Un evento esplosivo, violento, rabbioso e sanguinario generato dall’esasperazione di un popolo vessato da condizioni inique e una tassazione esagerata e stringente. Era il 7 luglio 1647 quando in piazza Mercato a Napoli scoppia la rivolta del popolo napoletano contro il governo del viceré spagnolo, il duca d’Arcos, e le sue gabelle. A capeggiarla è un popolano, un pescivendolo, di nome Tommaso Aniello d’Amalfi detto “Masaniello” che guida i rivoltosi al grido “Viva o ‘Re de Spagna, mora o malgoverno”.
In realtà dietro Masaniello c’è la vera mente della protesta, l’avvocato salernitano Giulio Genoino che cerca di far collimare la rivolta contro le gabelle all’esigenze di ascesa del ceto popolare nel governo della città. La reazione del viceré è decisa: vuole stroncare sul nascere il moto popolare eliminando per primo il capo, Masaniello. La scelta degli uomini migliori a questo compito cade su due nobili fratelli, appartenenti ad un casato fedele e importante: il duca di Maddaloni Diomede e suo fratello Giuseppe. Avranno loro il compito di uccidere Masaniello. L’operazione però fallisce e a rimanere ucciso è Don Giuseppe e la sua fine è ben rappresentata da un quadro del tempo. È il 10 luglio 1647.

I protagonisti
Chi sono i fratelli Diomede e Giuseppe Carafa, signori di Maddaloni? Figli del duca Marzio II e di Maria di Capua Pacecco y Zuniga, i due fratelli incarnano sicuramente i costumi e gli usi della nobiltà seicentesca napoletana. Altezzosi, sicuri, disprezzavano il popolo e, soprattutto Diomede, non si faceva scrupoli a vessarli con imposte e soprusi. Molto spesso le loro azioni andavano ben oltre ciò che era la legalità dell’epoca. Dalle cronache del tempo infatti emerge che Diomede, chiamato il duca mustaccio, per via dei grandi e fieri baffi, si vantava di atti criminosi e di omicidi. Tant’è vero che, come scrive Giacinto De Sivo, viaggiava sempre in compagnia di uomini fedelissimi per protezione e che «incolpato di proteggere banditi e d’altri delitti contro il popolo fu per ordine sostenuto in S. Elmo».

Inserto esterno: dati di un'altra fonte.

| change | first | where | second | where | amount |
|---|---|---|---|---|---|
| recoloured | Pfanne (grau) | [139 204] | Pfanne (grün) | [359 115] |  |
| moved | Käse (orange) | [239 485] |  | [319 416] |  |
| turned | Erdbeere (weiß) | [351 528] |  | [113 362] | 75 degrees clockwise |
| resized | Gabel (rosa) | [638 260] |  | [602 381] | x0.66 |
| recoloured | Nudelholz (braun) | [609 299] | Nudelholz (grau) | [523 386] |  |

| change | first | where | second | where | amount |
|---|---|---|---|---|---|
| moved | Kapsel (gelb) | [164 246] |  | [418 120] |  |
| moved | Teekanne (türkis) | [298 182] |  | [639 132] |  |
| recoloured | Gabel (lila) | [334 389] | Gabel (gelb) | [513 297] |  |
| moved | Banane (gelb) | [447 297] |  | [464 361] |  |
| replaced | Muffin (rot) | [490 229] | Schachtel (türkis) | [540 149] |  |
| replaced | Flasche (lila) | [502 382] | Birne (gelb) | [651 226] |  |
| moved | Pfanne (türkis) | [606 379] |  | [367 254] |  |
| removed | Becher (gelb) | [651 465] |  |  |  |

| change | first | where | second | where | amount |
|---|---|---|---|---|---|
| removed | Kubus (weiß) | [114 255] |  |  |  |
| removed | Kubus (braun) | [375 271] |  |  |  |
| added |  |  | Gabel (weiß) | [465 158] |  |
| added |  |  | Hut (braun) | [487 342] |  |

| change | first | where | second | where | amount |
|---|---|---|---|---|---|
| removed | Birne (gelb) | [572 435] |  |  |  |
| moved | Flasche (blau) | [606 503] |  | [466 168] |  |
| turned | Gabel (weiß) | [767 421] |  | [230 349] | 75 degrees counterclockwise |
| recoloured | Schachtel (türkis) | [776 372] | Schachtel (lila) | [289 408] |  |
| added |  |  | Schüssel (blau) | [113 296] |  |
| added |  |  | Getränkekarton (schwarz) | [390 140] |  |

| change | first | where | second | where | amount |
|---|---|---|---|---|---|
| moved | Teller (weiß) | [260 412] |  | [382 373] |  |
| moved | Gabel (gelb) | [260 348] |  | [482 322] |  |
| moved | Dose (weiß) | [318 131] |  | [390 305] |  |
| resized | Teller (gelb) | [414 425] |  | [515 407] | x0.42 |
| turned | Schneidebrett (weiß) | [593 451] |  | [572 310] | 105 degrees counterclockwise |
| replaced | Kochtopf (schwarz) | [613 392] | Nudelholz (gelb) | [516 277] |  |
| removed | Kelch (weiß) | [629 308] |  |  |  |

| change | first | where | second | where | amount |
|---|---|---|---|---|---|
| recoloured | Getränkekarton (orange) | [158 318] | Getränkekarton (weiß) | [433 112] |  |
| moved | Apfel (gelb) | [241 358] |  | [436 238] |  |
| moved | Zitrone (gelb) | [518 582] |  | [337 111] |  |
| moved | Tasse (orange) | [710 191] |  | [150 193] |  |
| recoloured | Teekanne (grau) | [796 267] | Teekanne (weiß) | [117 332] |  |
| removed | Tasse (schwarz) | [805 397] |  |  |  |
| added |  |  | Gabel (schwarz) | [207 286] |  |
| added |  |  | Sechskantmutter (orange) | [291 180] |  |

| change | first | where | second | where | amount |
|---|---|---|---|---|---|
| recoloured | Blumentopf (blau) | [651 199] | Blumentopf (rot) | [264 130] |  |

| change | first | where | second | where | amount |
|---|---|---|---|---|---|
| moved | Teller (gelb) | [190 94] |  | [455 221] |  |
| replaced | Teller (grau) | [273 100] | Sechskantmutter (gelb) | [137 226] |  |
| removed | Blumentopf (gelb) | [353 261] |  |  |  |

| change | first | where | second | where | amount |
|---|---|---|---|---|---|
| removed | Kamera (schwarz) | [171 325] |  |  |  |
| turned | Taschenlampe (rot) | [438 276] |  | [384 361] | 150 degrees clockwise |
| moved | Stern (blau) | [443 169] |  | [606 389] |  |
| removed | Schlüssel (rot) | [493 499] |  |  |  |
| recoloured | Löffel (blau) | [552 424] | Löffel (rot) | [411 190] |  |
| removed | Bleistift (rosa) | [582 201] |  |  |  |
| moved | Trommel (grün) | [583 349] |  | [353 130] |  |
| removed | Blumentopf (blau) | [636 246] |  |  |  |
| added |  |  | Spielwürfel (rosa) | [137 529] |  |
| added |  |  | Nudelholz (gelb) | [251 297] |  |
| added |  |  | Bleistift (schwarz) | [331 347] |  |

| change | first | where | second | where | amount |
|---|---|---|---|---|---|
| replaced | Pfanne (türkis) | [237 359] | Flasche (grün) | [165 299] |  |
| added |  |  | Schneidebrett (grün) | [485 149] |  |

L’accusa principale che il viceré mosse a Diomede fu quella di aver provocato l’esplosione della polveriera del galeone ammiraglio che trasportava truppe e munizioni per cacciare i francesi da Portolongone. Azioni simili era imputate anche a Giuseppe che infatti scampò al carcere di Sant’Elmo, ma venne obbligato al confino in Benevento. A salvare dalle proprie colpe i due fratelli intervenne proprio la rivolta di Masaniello.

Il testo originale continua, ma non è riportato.